Creating and differentiating voices can more typically involve a lot of back and forth for me. I make notes on approaches to syntax, diction, register, especially as I come to a greater understanding of the characters and their situations. I try out, through many drafts, how these stylistic elements might work—and also when I might shift my approach, to help alert the reader to heightened, important moments.
KA: Is there anything you feel you sacrifice by choosing “I”?
EL: I think any point of view involves sacrifices, limitations, and necessaries. The most glaring sacrifice, but also quite interesting to me, in using the first person is that I’m losing some ability to show what’s going on outside the narrator’s perceptions, and need to take pains to show them as unreliable, at least in some ways. (There’s the adjacent issue that some readers find an unreliable narrator, especially a complex female one, uncomfortable to deal with—which, oh well.)
Another tricky aspect in using first person is the danger that the narrator will come across as too “talky,” yakking away at the reader for no good reason. One key is to find ways to impart why the narrator feels the urgent need to speak—or confess, or figure something out.
KA: Writers often speak of characters having a “mind of their own” and taking over when pen meets paper. Are you more of a fingers-meet-keyboard kind of writer? It was easy for me to imagine a spirit or figure, like the nameless immortal being, dictating her story to you as you wrote it. Can you talk about where the voices of these characters came from? Ancient whispers? Fever dream? A walk in the park? How loud were they in your ear while you wrote?
I think of novels as forays into the unknown, the dark yet thrilling woods, while the short story is my foundation, my equally thrilling home.
EL: I love that you can imagine a spirit figure communing with me! I’d be all ears for that. In my case though, while my initial ideas for the characters usually blow in out of nowhere, I intentionally build their voices. I do this based on my growing awareness, usually through multiple drafts, of the multiple facets of selves the characters might have themselves constructed over time.
And by the way, I’m a pen and paper person for notes, keyboard for the in-earnest drafting, then handwritten notes on print-outs—and so on.
KA: I’ve learned, through my own search for an agent, that publishers tend to favour novels over stories. What is your relationship to the short story as a storytelling form, and has that relationship changed in response to the success you’ve had as a novelist—or essayist, or poet?
EL: My first book was the story collection Driving Men Mad. My fourth was the collection This Wicked Tongue. And now Big of You is my sixth book. So I keep circling back, with great pleasure, to the short form. I think of novels as forays into the unknown, the dark yet thrilling woods, while the short story is my foundation, my equally thrilling home. I love the compression and, at the same time, the short story’s ability to offer narrative and stylistic range—in a taut, pressured way. It can also sit well between poetry and the novel, serving the lyric and fabulist idioms nicely, and explorations of form—not that the novel can’t do these things, too.

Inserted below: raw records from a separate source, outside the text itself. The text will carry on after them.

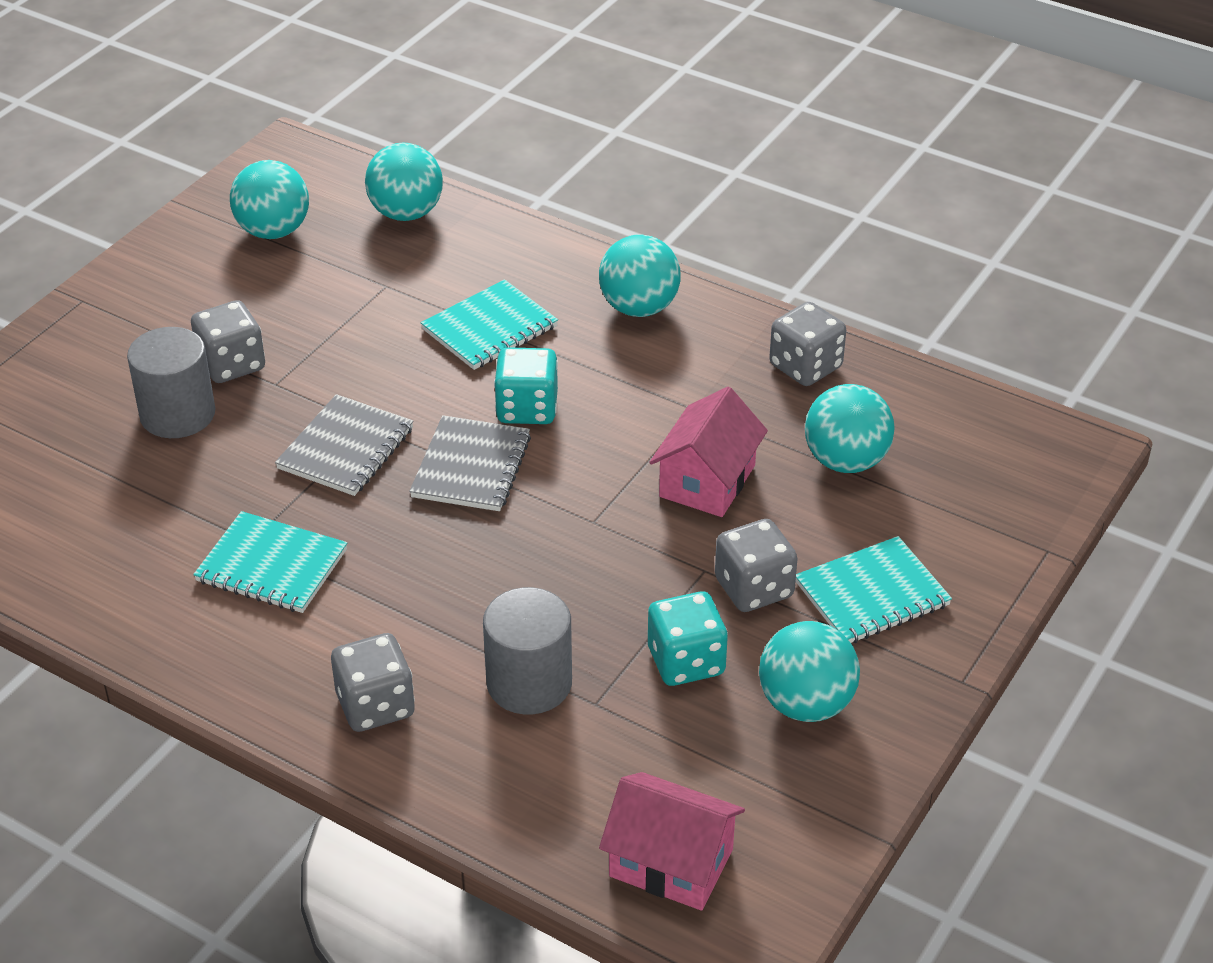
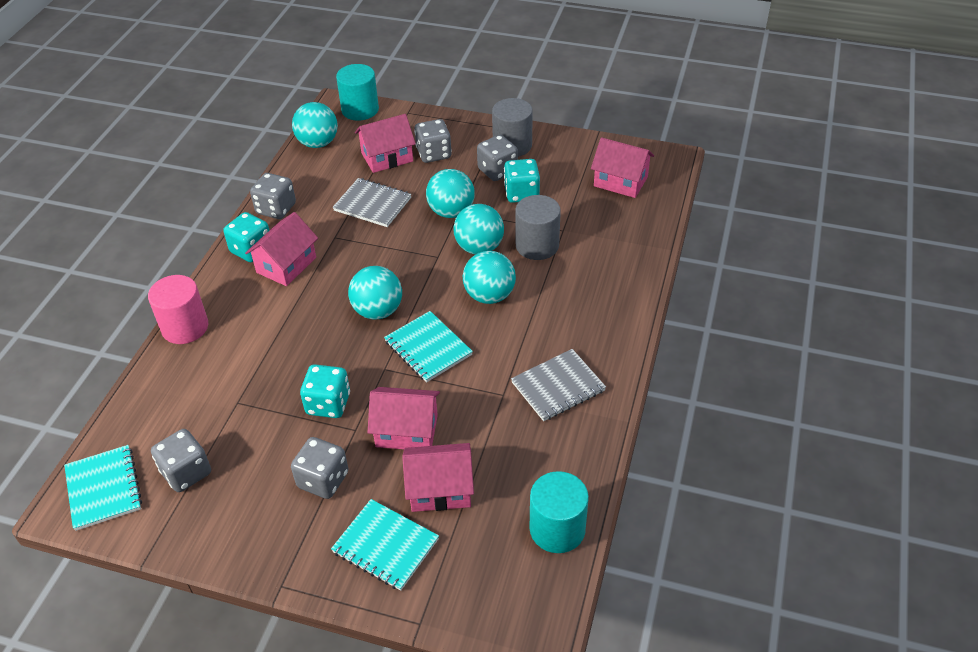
grey dice: 4 -> 5
pink cylinder: 0 -> 1
pink house: 2 -> 5
turquoise cylinder: 0 -> 2
turquoise dice: 2 -> 3

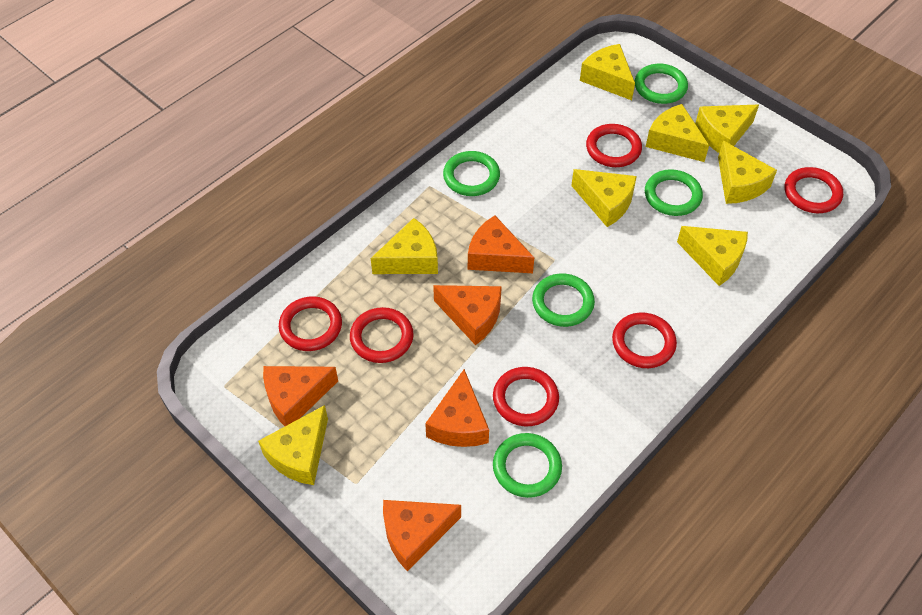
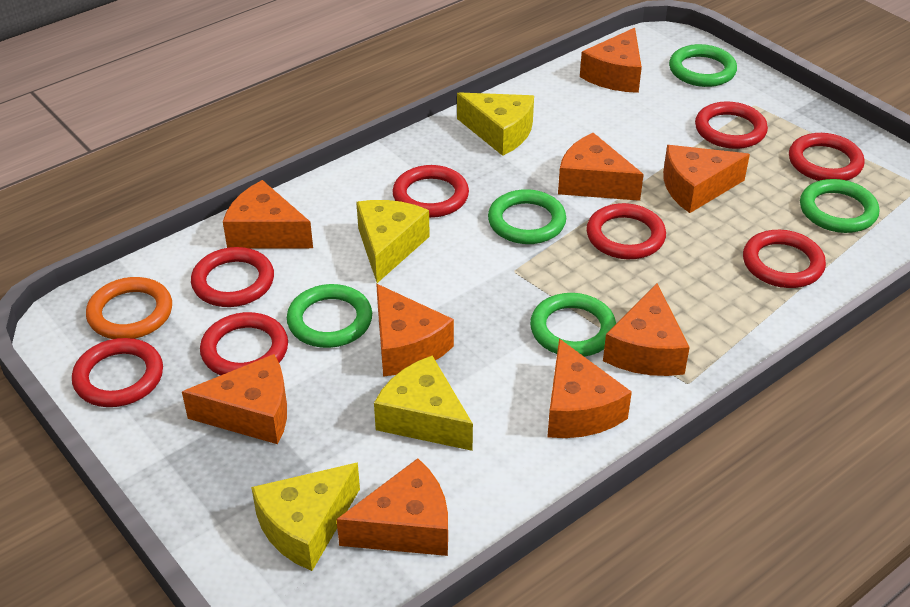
orange cheese: 5 -> 9
orange ring: 0 -> 1
red ring: 6 -> 8
yellow cheese: 8 -> 4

But the story collection mostly has a smaller readership than for novels, and for this reason it’s important to keep in mind that readers of short story collections tend to be very committed, passionate even, about the form. These are people who read closely and come packing a love of language and nuanced character and literary history. They make writing short stories feel like a not-so-secret handshake. I wouldn’t miss it for the world.